February 9

  

Today's Quotation:

I have walked with people whose eyes are full of light but who see nothing in sea or sky, nothing in city streets, nothing in books.  It were far better to sail forever in the night of blindness with sense, and feeling, and mind, than to be content with the mere act of seeing.  The only lightless dark is the night of darkness in ignorance and insensibility.

Helen Keller

Today's Meditation:

Sometimes I close my eyes very tightly and try to imagine what it would be like to be blind.  I know that I never truly can imagine just what it would be like, for I've already spent many years seeing and I would have the memories of vision there in my mind.  The blindness of not seeing would be a tragedy for those of us who have experienced the visual splendor of our world.

But what have I missed in life even though I can see?  What has passed me by because of my insensibility, my unwillingness or inability to see the world around me and the people in it?  Helen Keller is willing to accept physical blindness for what it is, but she calls us to task for not seeing even though we have the physical capability to do so.

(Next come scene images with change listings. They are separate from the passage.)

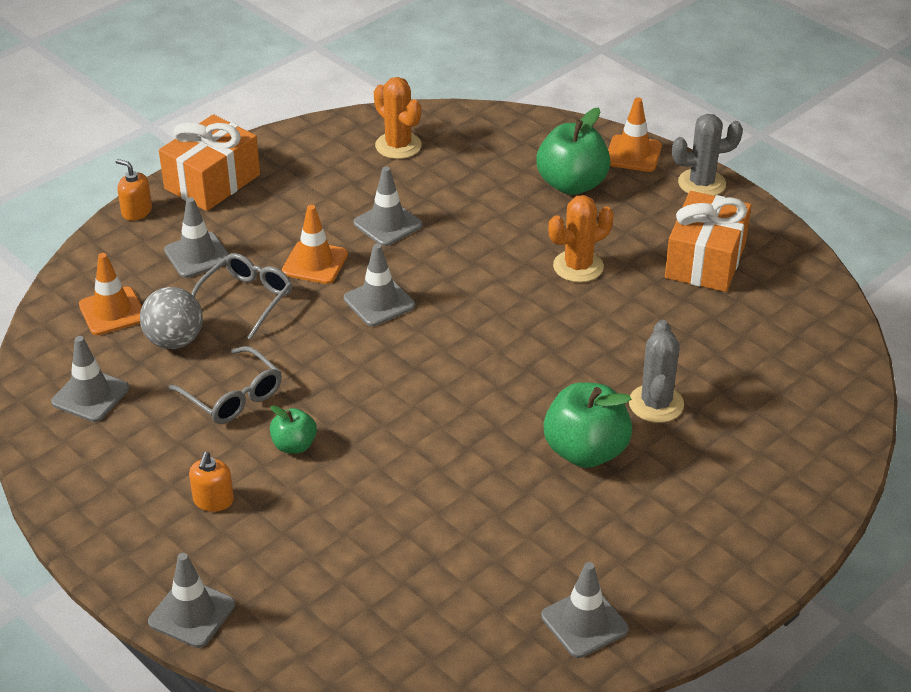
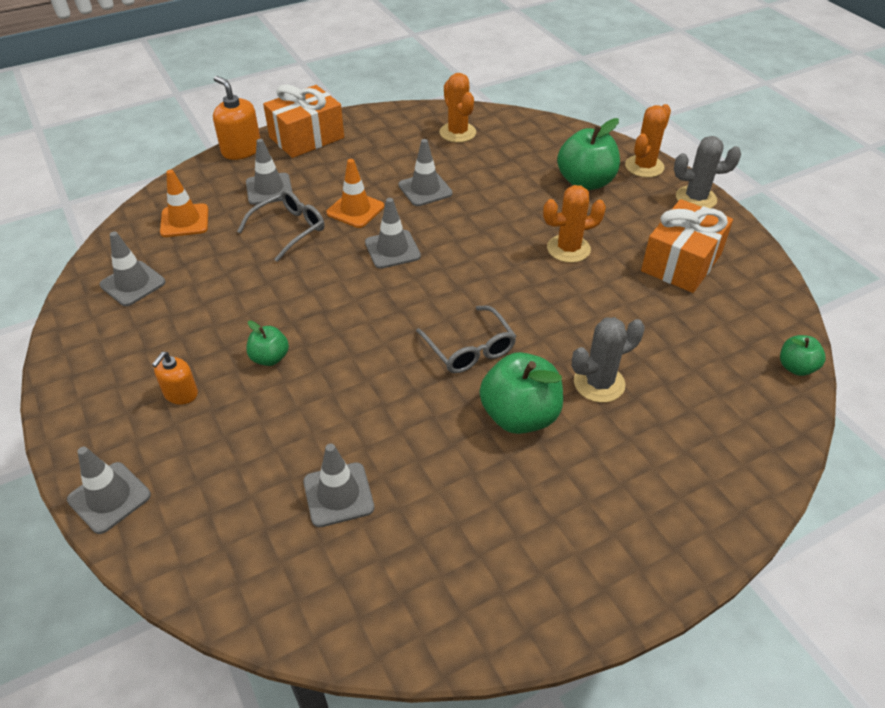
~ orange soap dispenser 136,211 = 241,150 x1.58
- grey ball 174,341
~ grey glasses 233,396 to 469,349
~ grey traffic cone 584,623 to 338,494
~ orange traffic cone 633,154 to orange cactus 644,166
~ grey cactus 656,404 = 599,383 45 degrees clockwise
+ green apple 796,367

Literary works throughout the ages have explored the concept of blindness--probably the most famous is Shakespeare's King Lear.  He knows his daughters as his daughters, but he's completely blind to their true natures because he refuses to know them deeply and truly.  In the play, he ends up actually losing his eyes as a result of his ignorance and blindness.

If we can see, we take what we see for granted.  If we can hear, we take things like music and the wind in the trees for granted.  If we can taste, we take flavors for granted.  We work ourselves into a state of ignorance of the true nature of things, and we lose our ability to see past the surface of people and things.  Being busy and being in a hurry can make this process even more drastic.  Since we're not physically blind, shouldn't we take full advantage of the gift of the sense of sight, and actually see the world in which we spend our lives?

Questions to ponder:

1.  Think of some things that you see regularly, but don't really "see."  How long after we buy a new piece of artwork for our home, for example, do we stop noticing its beauty regularly?

2.  Can you think of any exercises you might do to notice things more?

3.  What does it take to "see" past the surface of a person?  How does seeing "cure" us of ignorance?

For further thought:

Why do some people always see beautiful skies and grass and lovely flowers and incredible human beings, while others are hard-pressed to find anything or any place that is beautiful?